Siguiendo con la banca, la opinión pública también se detuvo en otra noticia relacionada con el sector. Concretamente, con Bankia. La dirección de la entidad ya ha hecho efectiva la primera propuesta a los sindicatos para dar cumplimiento a las directrices de Bruselas de reducir la plantilla un 28 por ciento, con la eliminación de un total de 6.000 puestos de trabajo. El director de Recursos Humanos de Bankia, Juan Chozas, ya habla de 5.000 despidos con una indemnización de 22 días por año trabajado y un máximo de 14 mensualidades, que afectarán a la entidad y a sus filiales Finanmadrid, Madrid Leasing y Bankia Privada. De ahí que la prensa asegurara que la eliminación de los otros 1.000 empleos se llevará a cabo a través de la venta de empresas participadas.

Además, la dirección de Bankia ha propuesto a los representantes de los trabajadores una reducción media de la retribución del 40 por ciento, que procede tanto de la eliminación de la variable como de los trienios y de los ascensos previstos en el convenio en un plazo de entre tres y cuatro años. También se suspenden las aportaciones a los planes de pensiones hasta 2015. Con este panorama, los sindicatos no tardaron en mostrar sus críticas a la propuesta y convocaron una concentración ante la sede de Bankia en la madrileña Plaza de Castilla mañana viernes. También los lectores dieron su propia versión del problema y, en general, aseguraron lamentar el recorte, aunque `han de tener en cuenta que su empresa no es rentable, que acumula unas perdidas de infarto, que el dinero que les paguen como indemnización lamentablemente lo asumimos todos los españoles, y que la plantilla que quede ha de dar el 200 por ciento para al menos volver a generar beneficios´.
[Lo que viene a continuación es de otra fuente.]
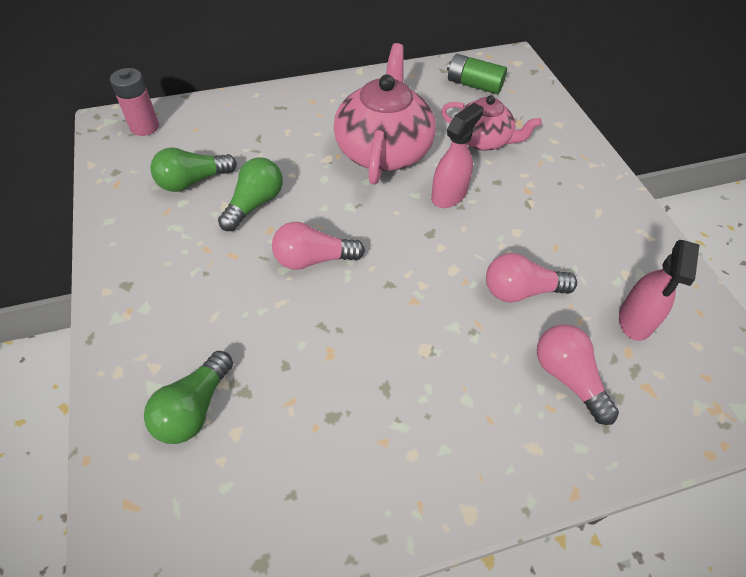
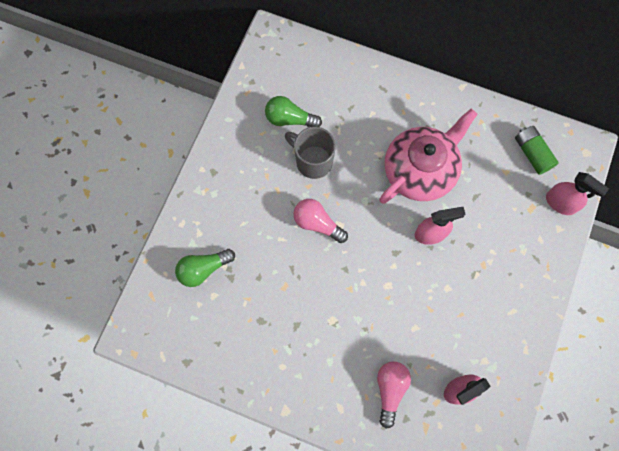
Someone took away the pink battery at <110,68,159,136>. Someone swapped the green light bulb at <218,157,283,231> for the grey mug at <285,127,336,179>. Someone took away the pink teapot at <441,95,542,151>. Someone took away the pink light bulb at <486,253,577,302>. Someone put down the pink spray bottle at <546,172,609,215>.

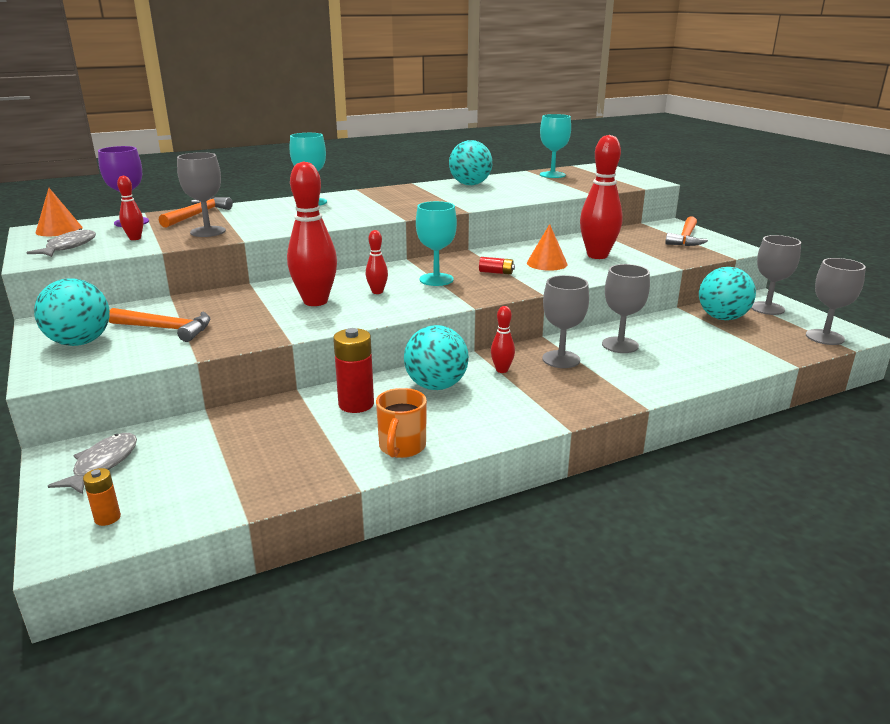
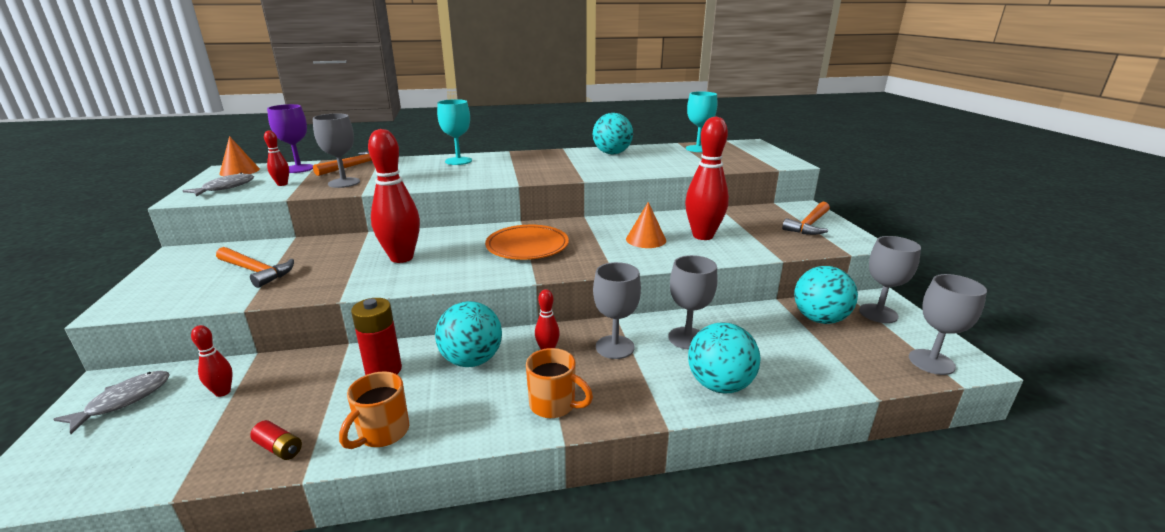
Someone carried the turquoise ball from <34,278,110,346> to <688,322,761,394>. Someone took away the orange battery at <83,468,121,526>. Someone carried the red bowling pin from <366,230,388,294> to <191,325,233,397>. Someone swapped the turquoise goblet at <416,201,457,286> for the orange plate at <485,225,569,260>. Someone carried the red battery from <479,257,515,275> to <250,420,302,460>. Someone put down the orange mug at <526,348,593,418>.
No faltaron partidarios de la banca pública como sistema, dado que `la privada ha demostrado una vez más ser un desastre´. Tampoco críticas a los empleados de la entidad, a los que se responsabilizó de los males de los ciudadanos por valerse del engaño como patrón de conducta para general el máximo beneficio para la entidad. Sólo se espera que no vuelvan a producirse despidos millonarios como los tan sonados de los últimos meses. Los lectores recordaron cómo muchos directivos han cobrado cuantiosas indemnizaciones -a cuenta del dinero público- durante los últimos meses, y pusieron nombres y apellidos a los exdirectores de Bankia y de otras entidades que salieron de ella con un `buen pellizco bajo el brazo´. Lo peor es que, por culpa de prácticas como esta, ahora `no hay un euro para los trabajadores´.